Monday 20 May 2024

Warship 2024

This year's issue of WARSHIP was delivered just over a week ago and since then I have spent several very happy hours reading it.

This issue was edited by John Jordan, and contains the following article:

  • Editorial
  • Nagato and Mutsu: The 16in-gun battleships that Survived the Washington Treaty by Hans Lengerer
  • The beginnings of Soviet naval power: The flotilla leader Tashkent and her would-be successors by Przemyslaw Bubzbon
  • Action off the Bosphorous, 10 May 1915 by Toby Ewin
  • SuffrenDuquesne: France's first modern carrier escorts by Jean Moulin
  • The escort destroyers of the Matsu and Tachibana classes by Kathrin Milanovich
  • The making of an armed merchant cruise: SMS Seeadler by Dirk Nottelmann
  • The battleship Bouvet, martyr of the Dardanelles by Philippe Caresse
  • Mussolini's caprices: the Italian midget submarines and elektroboote of 1934-1943 by Enrico Cernuschi
  • Fit for purpose? The Royal Navy's Fishery Protection Squadron, 1883-2023 by Jon Wise
  • From Orel to Iwami by Stephen McLaughlin
  • Warship Notes
    • From Graf Zeppelin to Aquila: The Italian Navy's assessment of the German carrier, 1941-1942 by Enrico Cernusschi
    • The Niger, Le Mage and Faidherbe: A tale of river gunboats by Ian Sturton
    • HMS Cossack and Mr Rapley: A cautionary tale by John Roberts
    • An outsider's view of the Marine Nationale's naval construction organisation by Conrad Waters
    • 'Zombies' in warship history: A few more of the 'zombie facts' that continue to stalk the history of the world's warships by Aidan Dodson
  • A's and A's
  • Naval Books of the Year
  • Warship Gallery
    • The Soviet Navy 1960-1990 by John Jordan

Yet again, there is a lot of very interesting stuff in this year's annual. In fact, every single contribution was top notch, and I will certainly be re-reading it and consulting it again and again.
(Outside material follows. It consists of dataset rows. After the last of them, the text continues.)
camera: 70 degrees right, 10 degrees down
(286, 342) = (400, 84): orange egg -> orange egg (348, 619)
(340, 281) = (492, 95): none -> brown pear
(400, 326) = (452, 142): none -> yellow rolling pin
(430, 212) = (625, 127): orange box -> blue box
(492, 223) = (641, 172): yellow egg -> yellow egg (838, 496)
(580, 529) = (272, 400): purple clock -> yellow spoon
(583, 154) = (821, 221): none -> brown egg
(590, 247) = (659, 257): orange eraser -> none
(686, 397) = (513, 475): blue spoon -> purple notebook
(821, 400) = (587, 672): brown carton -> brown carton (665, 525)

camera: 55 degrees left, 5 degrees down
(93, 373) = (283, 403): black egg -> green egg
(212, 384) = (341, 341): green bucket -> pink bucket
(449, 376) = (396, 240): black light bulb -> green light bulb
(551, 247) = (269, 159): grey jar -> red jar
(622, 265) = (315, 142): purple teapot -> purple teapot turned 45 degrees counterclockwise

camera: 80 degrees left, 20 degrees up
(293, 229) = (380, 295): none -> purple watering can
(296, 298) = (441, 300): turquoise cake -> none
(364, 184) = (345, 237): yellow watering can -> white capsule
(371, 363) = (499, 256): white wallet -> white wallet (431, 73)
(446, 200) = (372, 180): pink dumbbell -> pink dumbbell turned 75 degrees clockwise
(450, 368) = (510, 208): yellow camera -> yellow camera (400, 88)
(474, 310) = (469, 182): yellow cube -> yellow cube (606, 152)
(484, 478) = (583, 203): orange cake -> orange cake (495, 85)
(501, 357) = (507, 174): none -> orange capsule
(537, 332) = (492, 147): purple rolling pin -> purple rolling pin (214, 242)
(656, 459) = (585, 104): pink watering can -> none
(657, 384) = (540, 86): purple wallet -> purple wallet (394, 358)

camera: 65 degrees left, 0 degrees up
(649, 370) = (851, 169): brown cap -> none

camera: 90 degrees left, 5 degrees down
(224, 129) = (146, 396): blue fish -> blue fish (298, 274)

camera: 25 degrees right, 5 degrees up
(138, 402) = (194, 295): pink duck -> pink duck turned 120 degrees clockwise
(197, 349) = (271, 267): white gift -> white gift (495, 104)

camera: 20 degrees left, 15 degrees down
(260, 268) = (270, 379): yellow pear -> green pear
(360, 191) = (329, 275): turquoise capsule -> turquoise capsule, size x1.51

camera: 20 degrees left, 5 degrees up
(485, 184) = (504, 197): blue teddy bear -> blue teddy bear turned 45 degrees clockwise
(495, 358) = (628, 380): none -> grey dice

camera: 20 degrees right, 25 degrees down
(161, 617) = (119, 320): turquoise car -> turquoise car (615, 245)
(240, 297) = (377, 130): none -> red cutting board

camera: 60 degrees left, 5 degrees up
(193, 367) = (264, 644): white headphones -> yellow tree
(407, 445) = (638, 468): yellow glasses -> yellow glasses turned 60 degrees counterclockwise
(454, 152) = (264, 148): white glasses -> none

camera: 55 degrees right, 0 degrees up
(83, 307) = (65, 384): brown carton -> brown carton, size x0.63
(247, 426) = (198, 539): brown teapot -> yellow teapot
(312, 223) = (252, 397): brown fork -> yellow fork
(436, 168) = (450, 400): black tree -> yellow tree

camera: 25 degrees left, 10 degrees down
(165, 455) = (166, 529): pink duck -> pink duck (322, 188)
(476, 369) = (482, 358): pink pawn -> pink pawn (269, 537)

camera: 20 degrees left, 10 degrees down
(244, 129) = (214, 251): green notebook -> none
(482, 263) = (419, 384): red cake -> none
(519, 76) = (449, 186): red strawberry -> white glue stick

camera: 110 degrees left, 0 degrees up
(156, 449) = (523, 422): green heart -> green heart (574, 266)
Of particular interest to me was Toby Ewin's article, Action off the Bosphorous, 10 May 1915. Not only do I have an interest in the fighting that took place between the Ottoman and Imperial Russian Navies during the Great War but I also know Toby quite well and have had long and interesting discussions with him, particularly about naval wargaming during the period from 1880 to 1920.

The short article about the French river gunboats Niger, Le Mage, and Faidherbe includes some interesting plans and illustrations of these vessels, and will be of great assistance to any Colonial wargamers who are looking to model some small non-British river gunboats.

My one regret is that the second part of the The German Flak Ships series of articles that was originally going to be included in this volume has had to be postponed until 2025 ... but it gives me an excuse to buy next year's publication ... not that I needed much of an excuse!

WARSHIP 2024 was edited by John Jordan, assisted by Stephen Dent, and published in 2024 by Osprey Publishing (ISBN 978 1 4728 6330 0).


  1. Some good stuff in there - and nice to see Toby in print.

    1. Tim Gow,

      It is an excellent annual publication and one that has pride of place on my bookshelves. Knowing one of the contributors made this an even more enjoyable read than normal, and his excellent article would provide the basis of a very interesting naval floor game similar to the one's fought by the Jockey's Field Irregulars and the Sheffield Group.